JSON Web Tokens (JWTs) are everywhere in modern web development. They power authentication in millions of applications, from single-page apps to mobile backends. Here's everything you need to know.

What Is a JWT?

A JWT is a compact, URL-safe token that represents claims between two parties. It's commonly used for authentication — after a user logs in, the server issues a JWT that the client sends with subsequent requests to prove identity.

A JWT looks like this:

eyJhbGciOiJIUzI1NiIsInR5cCI6IkpXVCJ9.eyJzdWIiOiIxMjM0NTY3ODkwIiwibmFtZSI6IkpvaG4gRG9lIiwiaWF0IjoxNTE2MjM5MDIyfQ.SflKxwRJSMeKKF2QT4fwpMeJf36POk6yJV_adQssw5c

The Three Parts of a JWT

A JWT consists of three Base64URL-encoded parts separated by dots:

1. Header

Contains the token type and signing algorithm:

{ "alg": "HS256", "typ": "JWT" }

2. Payload

Contains the claims (data). Common standard claims include:

• sub — Subject (usually user ID)

• iat — Issued at (timestamp)

• exp — Expiration time

• iss — Issuer

• aud — Audience

3. Signature

Created by signing the header and payload with a secret key. This ensures the token hasn't been tampered with.

How JWT Authentication Works

1. User sends credentials (username/password) to the server

2. Server verifies credentials and generates a JWT

3. Server sends the JWT back to the client

4. Client stores the JWT (usually in memory or httpOnly cookies)

5. Client sends the JWT with every subsequent request in the Authorization header

6. Server verifies the JWT signature and extracts user data from the payload

JWT Security Best Practices

1. Always verify the signature — Never trust a JWT without validation

2. Set short expiration times — 15-60 minutes for access tokens

3. Use refresh tokens — Separate long-lived refresh tokens from short-lived access tokens

4. Store tokens securely — httpOnly cookies are safer than localStorage

5. Never put sensitive data in the payload — JWTs are encoded, NOT encrypted

6. Use strong signing keys — At least 256 bits for HMAC algorithms

7. Validate all claims — Check issuer, audience, and expiration

Common JWT Mistakes

1. Storing JWTs in localStorage — Vulnerable to XSS attacks

2. Not validating expiration — Expired tokens should always be rejected

3. Using weak secrets — "secret123" is not a secret

4. Putting passwords in the payload — Anyone can decode the payload

5. Not using HTTPS — JWTs sent over HTTP can be intercepted

Ready to try it yourself?

Use our free JWT Decoder to apply what you have learned.

Open JWT Decoder →

Frequently Asked Questions

Is JWT secure?▼

JWT is secure when implemented correctly.

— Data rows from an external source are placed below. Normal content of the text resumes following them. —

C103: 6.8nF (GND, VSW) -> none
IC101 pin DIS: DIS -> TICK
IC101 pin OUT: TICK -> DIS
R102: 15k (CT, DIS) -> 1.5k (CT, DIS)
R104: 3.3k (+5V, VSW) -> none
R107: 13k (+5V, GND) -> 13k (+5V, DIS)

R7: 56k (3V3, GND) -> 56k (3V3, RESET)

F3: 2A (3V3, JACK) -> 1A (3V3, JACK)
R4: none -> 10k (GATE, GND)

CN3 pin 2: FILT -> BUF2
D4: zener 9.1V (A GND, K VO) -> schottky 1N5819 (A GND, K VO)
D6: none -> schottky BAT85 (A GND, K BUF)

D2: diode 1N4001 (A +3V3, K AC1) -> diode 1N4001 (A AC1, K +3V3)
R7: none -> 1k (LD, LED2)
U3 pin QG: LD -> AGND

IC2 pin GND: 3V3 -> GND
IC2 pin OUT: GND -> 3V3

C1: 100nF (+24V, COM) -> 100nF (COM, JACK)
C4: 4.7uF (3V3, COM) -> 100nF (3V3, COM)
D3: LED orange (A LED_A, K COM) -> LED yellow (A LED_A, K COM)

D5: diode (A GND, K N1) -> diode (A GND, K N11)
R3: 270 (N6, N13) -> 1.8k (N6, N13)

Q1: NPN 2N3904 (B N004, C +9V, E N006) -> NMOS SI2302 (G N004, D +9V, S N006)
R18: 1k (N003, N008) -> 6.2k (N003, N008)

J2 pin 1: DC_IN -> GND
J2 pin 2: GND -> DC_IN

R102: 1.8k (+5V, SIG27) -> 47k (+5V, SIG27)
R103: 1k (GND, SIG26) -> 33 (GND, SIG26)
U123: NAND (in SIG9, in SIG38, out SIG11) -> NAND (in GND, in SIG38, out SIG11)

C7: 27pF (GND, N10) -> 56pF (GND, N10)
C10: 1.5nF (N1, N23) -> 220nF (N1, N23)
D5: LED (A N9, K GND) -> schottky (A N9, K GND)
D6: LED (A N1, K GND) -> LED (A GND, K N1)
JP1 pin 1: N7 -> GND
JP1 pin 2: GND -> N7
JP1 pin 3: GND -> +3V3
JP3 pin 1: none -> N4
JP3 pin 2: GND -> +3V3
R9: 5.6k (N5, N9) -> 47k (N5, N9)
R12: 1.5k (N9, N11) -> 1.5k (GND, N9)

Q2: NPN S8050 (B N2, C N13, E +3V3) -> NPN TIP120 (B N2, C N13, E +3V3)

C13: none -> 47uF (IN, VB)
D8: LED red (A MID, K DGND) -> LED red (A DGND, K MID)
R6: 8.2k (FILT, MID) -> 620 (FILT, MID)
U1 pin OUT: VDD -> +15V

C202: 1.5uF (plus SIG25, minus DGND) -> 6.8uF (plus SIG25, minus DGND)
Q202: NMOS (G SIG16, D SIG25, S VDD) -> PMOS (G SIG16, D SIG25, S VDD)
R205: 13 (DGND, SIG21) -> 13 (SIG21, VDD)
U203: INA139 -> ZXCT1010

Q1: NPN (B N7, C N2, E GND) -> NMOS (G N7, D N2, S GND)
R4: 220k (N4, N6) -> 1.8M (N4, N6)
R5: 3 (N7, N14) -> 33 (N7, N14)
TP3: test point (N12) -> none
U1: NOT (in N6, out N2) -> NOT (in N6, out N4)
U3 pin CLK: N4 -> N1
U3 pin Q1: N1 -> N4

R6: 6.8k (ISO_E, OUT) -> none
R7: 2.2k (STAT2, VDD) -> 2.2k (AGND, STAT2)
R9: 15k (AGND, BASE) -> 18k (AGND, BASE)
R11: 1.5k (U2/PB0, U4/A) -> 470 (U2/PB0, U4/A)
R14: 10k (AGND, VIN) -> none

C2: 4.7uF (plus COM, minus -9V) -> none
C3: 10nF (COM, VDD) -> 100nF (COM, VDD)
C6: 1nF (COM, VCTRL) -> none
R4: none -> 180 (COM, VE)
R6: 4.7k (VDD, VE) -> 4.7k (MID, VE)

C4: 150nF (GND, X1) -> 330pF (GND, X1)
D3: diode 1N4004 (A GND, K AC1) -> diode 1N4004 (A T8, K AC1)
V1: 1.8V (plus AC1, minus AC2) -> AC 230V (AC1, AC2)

The signature prevents tampering, but the payload is only Base64-encoded — not encrypted. Never store sensitive data like passwords in a JWT. Always use HTTPS and validate signatures server-side.

What is the difference between JWT and session tokens?▼

Session tokens are stored on the server (in a database or memory) and referenced by an ID. JWTs are self-contained — the server does not need to store them. JWTs are stateless and scale better, but cannot be easily revoked.

How long should a JWT be valid?▼

Access tokens should be short-lived: 15 minutes to 1 hour. Refresh tokens can be longer: days to weeks. Shorter durations limit the damage if a token is compromised.

Can I decode a JWT without the secret key?▼

Yes — the header and payload are simply Base64URL-encoded, not encrypted. Anyone can decode them. The secret key is only needed to verify the signature (prove the token was not tampered with). Use our JWT Decoder to inspect any token.

Should I use JWT for session management?▼

It depends. JWTs work well for stateless APIs and microservices where server-side state is impractical. For traditional web apps, server-side sessions with cookies may be simpler and more secure due to easier revocation.